Right now I have clear slides for originals such as passports, photos, marriage licence, birth certificate. I have so many papers for bank statements though!


----------



## mm2 (Apr 2, 2013)

I just put everything in plastic wallets, so no punched holes - and these were all contained within 3 folders!


----------



## diverseyharbor (Mar 26, 2013)

Ok, that sounds good. Funny how I have some 8.5 x 11s and A4 sizes!


----------



## WestCoastCanadianGirl (Mar 17, 2012)

No plastic page protectors are required... it will only cause extra work for your ECO, as they must take every page out of the page protector before they can proceed, and when they send your paperwork back, they will likely just smoosh it all together into your binder and stuff it into the return envelope (i.e. they'll send it as one big mess of paper and plastic sheet protectors).

No hole punches required either.

Paperclips, if you must, are o.k. and are preferable over bull clips, as they (paperclips) are lighter in weight (you will have to pay to courier your paperwork to and from NYC) and easier for the ECO to deal with (imagine having stacks and stacks of paper to look at and process and also having piles of bull clips on your desk when you could just have a pile of paperclips)

Just present your documents in a tidy pile and you'll be fine. I sent my paperwork in one stack with a few paperclips and it was fine.

In regards to getting A4 paper in the US, you can either call Staples or Office Depot and see if they have any in stock **or** you could buy a ream of Legal Size paper (8.5" x 14") and have them cut it down to size for you - A4 is a common size (they use it in Japan as well as in Europe) even if it's not widely used in North America, so they should be able to trim the paper for you... this is what I did when I was applying. I was fortunate enough to have access to a paper cutter that had the markings, so I cut it myself.


----------



## diverseyharbor (Mar 26, 2013)

Do you think it's OK to have both? I'm just saying as I was in the US getting my stuff together and everything is on 8.5 x 11, but of course my spouse's paperwork is all A4. Did you still use tabs or anything to help with organization if you didn't use many paperclips, etc?


----------



## WestCoastCanadianGirl (Mar 17, 2012)

It's o.k. to have A4 and Letter sized paper... the ECO's know that there's a slight difference in paper sizes between the UK and North America. The only reason why I sent it all on A4 is because I'm just a little OCD that way (plus I had a ton of free time at work and was sitting beside a printer, so I could do it on the job).

In regards to what I used to separate the paperwork, I used a total of 3 sheets of coloured paper in my stack.

The items at the top of the pile were my application form, an appendix (because I had a few older passports and LOTS of international travel to declare) and my passport and the requisite photos.
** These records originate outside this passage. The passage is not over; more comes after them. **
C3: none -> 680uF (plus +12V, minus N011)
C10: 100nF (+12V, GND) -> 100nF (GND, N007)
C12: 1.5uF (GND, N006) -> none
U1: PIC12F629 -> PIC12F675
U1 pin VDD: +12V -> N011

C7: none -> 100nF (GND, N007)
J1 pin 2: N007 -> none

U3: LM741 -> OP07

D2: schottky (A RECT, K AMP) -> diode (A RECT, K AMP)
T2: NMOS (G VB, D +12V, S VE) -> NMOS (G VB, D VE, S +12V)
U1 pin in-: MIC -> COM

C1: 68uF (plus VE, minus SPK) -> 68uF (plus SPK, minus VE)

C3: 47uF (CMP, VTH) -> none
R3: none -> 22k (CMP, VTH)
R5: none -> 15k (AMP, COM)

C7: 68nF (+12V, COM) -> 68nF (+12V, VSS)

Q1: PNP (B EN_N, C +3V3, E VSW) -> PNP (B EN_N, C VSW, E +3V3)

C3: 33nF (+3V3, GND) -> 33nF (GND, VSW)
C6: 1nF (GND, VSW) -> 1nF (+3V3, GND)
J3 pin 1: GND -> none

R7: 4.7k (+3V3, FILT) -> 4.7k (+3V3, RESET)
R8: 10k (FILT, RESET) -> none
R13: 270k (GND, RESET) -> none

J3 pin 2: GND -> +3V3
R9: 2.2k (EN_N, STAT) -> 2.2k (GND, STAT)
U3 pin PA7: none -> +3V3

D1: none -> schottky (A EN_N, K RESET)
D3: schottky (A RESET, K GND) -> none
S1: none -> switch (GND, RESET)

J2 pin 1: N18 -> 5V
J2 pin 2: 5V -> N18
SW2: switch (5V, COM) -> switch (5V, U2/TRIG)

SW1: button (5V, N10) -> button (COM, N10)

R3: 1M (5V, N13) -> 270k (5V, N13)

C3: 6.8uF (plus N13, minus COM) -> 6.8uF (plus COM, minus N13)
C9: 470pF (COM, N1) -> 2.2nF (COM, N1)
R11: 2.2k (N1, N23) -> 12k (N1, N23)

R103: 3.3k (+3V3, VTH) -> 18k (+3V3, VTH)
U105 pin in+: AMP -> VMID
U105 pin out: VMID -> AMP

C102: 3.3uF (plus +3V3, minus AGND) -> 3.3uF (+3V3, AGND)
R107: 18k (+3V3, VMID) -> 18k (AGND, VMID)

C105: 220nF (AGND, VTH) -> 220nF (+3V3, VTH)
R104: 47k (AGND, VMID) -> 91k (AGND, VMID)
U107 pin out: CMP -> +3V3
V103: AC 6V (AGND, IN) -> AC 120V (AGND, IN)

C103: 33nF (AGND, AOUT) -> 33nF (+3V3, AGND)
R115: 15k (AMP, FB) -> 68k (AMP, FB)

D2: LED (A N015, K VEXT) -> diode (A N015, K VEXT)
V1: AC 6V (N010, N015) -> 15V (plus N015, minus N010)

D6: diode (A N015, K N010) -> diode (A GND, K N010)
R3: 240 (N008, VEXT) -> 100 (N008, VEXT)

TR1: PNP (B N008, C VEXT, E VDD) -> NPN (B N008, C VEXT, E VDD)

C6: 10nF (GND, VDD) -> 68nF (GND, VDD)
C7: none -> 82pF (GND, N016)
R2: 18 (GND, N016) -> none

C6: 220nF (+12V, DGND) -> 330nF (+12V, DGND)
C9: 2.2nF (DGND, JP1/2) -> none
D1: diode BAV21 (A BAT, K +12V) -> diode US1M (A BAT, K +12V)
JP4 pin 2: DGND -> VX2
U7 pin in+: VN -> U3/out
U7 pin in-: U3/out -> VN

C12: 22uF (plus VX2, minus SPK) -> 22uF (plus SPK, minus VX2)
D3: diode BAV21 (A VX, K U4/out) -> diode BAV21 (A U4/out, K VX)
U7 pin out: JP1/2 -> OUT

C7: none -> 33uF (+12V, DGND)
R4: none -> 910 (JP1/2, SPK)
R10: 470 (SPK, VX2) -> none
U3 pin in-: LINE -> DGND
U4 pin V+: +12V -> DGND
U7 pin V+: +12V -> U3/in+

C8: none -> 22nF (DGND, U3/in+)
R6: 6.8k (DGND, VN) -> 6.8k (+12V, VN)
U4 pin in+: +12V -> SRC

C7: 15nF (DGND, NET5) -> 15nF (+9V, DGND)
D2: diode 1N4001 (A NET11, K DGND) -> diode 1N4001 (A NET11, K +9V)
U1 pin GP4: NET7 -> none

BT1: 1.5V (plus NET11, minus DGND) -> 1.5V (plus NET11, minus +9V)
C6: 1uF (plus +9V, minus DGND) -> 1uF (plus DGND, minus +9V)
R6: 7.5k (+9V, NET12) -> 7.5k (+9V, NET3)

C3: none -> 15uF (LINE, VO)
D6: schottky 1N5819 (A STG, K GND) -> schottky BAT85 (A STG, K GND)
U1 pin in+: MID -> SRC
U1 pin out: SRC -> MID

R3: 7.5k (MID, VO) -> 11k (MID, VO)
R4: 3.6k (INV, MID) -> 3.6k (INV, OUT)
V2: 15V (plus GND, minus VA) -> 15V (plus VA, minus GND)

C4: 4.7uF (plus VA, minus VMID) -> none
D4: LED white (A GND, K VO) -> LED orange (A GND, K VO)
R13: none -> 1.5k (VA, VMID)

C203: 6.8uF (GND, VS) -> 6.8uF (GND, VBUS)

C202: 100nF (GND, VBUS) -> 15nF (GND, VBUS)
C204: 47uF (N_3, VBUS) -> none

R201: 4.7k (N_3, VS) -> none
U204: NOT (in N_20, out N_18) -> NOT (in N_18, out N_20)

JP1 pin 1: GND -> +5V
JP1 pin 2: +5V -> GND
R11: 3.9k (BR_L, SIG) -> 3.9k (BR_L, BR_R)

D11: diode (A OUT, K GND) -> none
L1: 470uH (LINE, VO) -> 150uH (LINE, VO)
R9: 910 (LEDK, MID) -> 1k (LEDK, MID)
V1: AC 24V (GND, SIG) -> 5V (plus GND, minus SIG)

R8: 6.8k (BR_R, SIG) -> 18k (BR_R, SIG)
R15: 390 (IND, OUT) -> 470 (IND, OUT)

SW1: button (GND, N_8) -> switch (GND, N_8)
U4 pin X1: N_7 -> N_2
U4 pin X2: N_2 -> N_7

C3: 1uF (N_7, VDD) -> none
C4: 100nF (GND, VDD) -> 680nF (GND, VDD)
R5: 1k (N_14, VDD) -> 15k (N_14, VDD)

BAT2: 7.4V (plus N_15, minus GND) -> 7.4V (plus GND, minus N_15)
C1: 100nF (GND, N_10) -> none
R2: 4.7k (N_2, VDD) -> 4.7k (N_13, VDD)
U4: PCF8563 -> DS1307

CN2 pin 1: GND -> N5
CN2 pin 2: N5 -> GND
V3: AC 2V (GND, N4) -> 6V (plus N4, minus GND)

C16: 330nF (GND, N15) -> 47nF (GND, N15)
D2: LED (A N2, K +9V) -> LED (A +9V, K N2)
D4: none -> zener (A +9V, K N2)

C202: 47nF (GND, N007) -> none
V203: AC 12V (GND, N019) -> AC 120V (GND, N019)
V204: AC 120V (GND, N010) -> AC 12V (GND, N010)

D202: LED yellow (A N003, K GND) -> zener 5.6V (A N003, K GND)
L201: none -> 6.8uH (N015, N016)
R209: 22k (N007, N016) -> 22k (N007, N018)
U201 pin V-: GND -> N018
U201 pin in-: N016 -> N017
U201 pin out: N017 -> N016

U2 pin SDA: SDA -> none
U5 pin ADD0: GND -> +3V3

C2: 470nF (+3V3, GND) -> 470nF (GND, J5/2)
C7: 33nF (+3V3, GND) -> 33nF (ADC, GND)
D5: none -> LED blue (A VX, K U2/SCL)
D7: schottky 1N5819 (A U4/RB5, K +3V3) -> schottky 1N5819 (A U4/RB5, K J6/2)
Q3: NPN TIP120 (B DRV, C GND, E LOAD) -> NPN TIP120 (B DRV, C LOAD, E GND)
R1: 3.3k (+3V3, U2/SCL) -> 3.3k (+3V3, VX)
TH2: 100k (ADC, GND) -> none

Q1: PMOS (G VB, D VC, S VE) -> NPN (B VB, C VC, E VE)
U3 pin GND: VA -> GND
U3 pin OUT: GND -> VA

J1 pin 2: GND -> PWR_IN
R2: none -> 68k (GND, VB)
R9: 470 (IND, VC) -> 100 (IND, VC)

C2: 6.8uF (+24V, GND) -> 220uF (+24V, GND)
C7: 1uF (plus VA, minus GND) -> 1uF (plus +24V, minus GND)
Below that, I had a slip of pink paper with my name, date of birth, "Canadian Citizen" and my Visa Application Reference number written in the upper left hand corner. Below this, I just listed what could be found (birth certificate etc).

Third in the stack, I had a sheet of green paper, on which I wrote Ed's name and information, similar to what I'd written on the pink paper and what documents we'd included (Ed's P60, birth certificate, bank info, mortgage etc).

Finally, I had a yellow sheet of paper on which I wrote what was in the remainder of the stack (emails, flight itineraries, Skype screenshots, the contract (showing a deposit paid) for the wedding reception and the original receipt for my engagement ring).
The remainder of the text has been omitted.